Il punto in comune tra imprenditori e dipendenti: la ricerca di un cambio
Che uno sia un dipendente stanco della propria routine o un piccolo imprenditore alla ricerca di una svolta, una cosa è certa: entrambi cercano un punto di appoggio.
Qualcosa che indichi una direzione. E in questo periodo, pieno di stimoli ma povero di certezze, orientarsi è complicato.
Siamo anche abituati a ragionare in termini di singole soluzioni: “Apro un e-commerce”, mi butto sulla viralità online”, “provo con un food truck”. Ma raramente ci si chiede: dove stanno andando oggi i mercati?
I settori che stanno crescendo sul serio nel 2025 (e quelli che sembrano solo farlo)
Secondo un recente report di Milano Finanza, la crescita più solida non è nei colossi digitali ma in quelle realtà ibride, che riescono a coniugare tradizione e innovazione. L’intelligenza artificiale, per esempio, non è più solamente un argomento da convegni: le PMI che l’hanno applicata al customer service o al marketing predittivo hanno registrato +23% di conversioni nel primo trimestre dell’anno.
Sul New York Times, invece, si parla del boom del turismo esperienziale: non viaggi costosi, ma esperienze autentiche. L’ENIT conferma: +13% di turismo al Sud Italia nel primo semestre, trainato da percorsi culturali, agriturismi, visite guidate nei borghi.
Altro settore vivo: il benessere. Dall’alimentazione consapevole al movimento leggero (cammini, yoga, trattamenti naturali), il pubblico cerca esperienze e prodotti che “non stressano”.
Dove investire allora? Mercati in crescita e comunicazione coerente
Chi pensa che basti “mettere un sito” o “aprire instagram” rischia di investire nel contenitore, ma non nel contenuto. Oggi, come ricorda anche Il Sole 24 Ore, non vince chi è online: vince chi ha un’identità riconoscibile, coerente e che sa parlare.

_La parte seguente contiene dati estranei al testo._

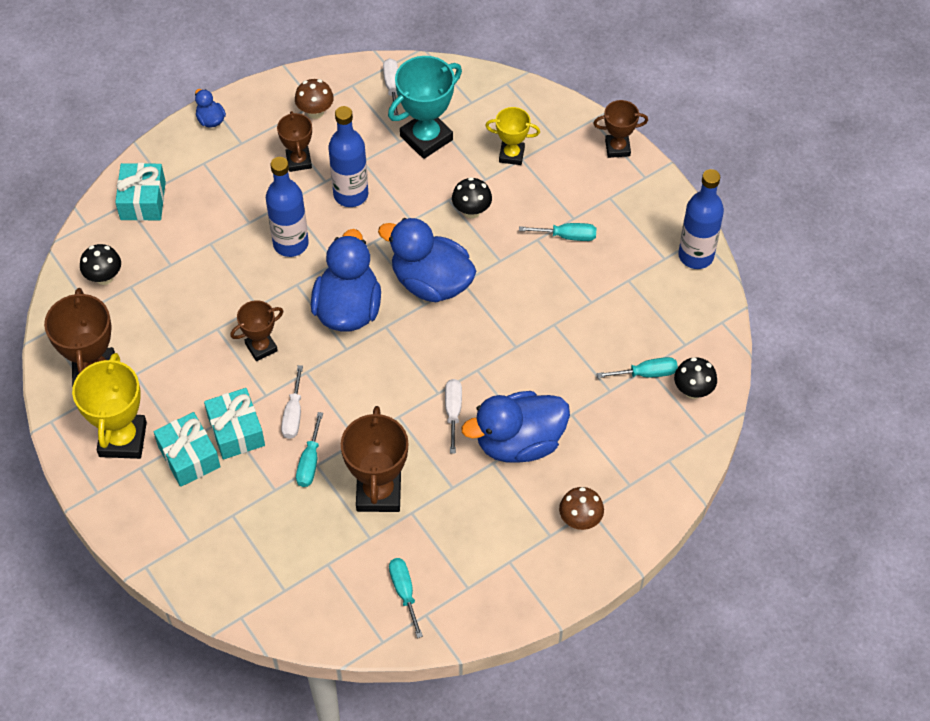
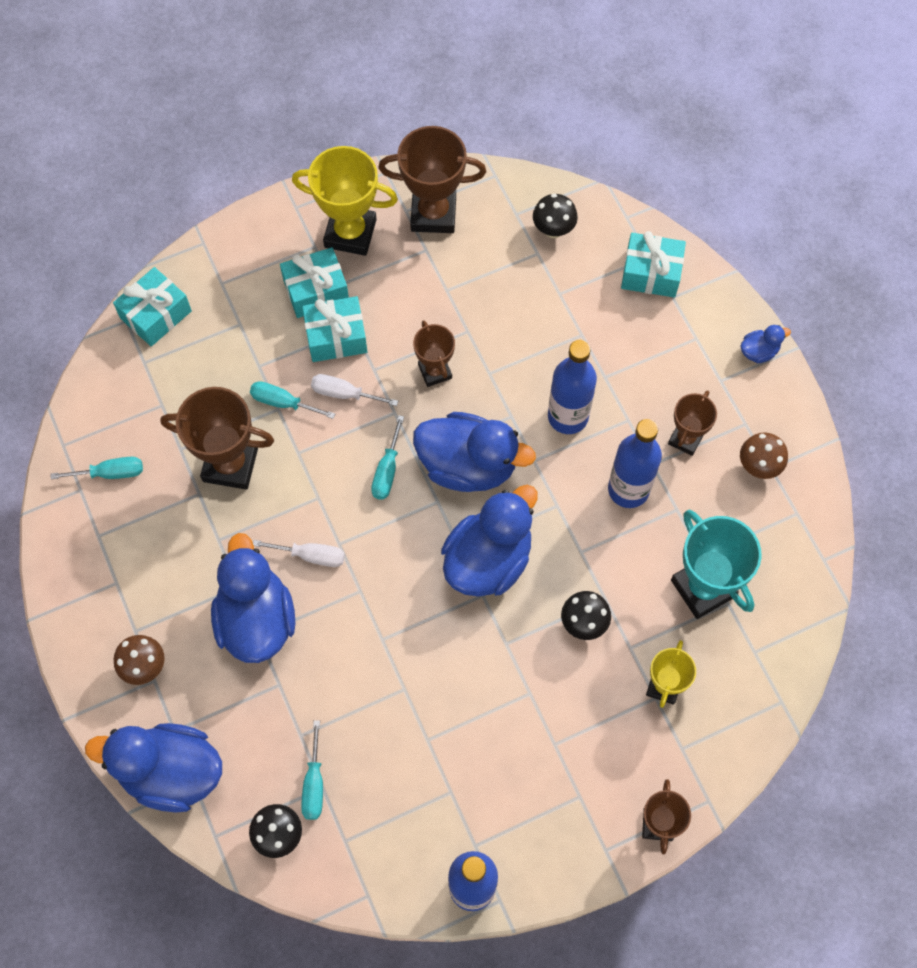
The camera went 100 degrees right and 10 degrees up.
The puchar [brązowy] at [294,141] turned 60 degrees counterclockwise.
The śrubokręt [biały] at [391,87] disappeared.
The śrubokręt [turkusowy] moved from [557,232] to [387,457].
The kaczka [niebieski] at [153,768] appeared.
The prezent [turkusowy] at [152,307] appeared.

Che si tratti di un prodotto agricolo, di un’agenzia immobiliare o di una nuova attività nel benessere, servono tre cose:
- Un’identità chiara
- Un linguaggio coerente con il pubblico
- Una narrazione attuale e non invasiva
Ma cosa vuol dire ciò?
Il marketing, sbandierato e abusato è ormai visto come uno strumento più per chi ci lavora che per i clienti. Questa considerazione nasce dall’uso errato che ancora ora ne fanno molti, che sui social si dicono esperti del settore ma in realtà vengono pagati come Creator da piattaforme come Tiktok e Meta.
I loro trucchi sono in realtà obsoleti e generici, ma la comunicazione e le strategie di un Brand non sono così classificabili, fanno parte di un quadro più ampio.
Poi basta ricordare un detto popolare, diceva così: Quando il servizio è gratis (come i video social), il prodotto sei tu.
La strada semplice, non è sempre quella giusta.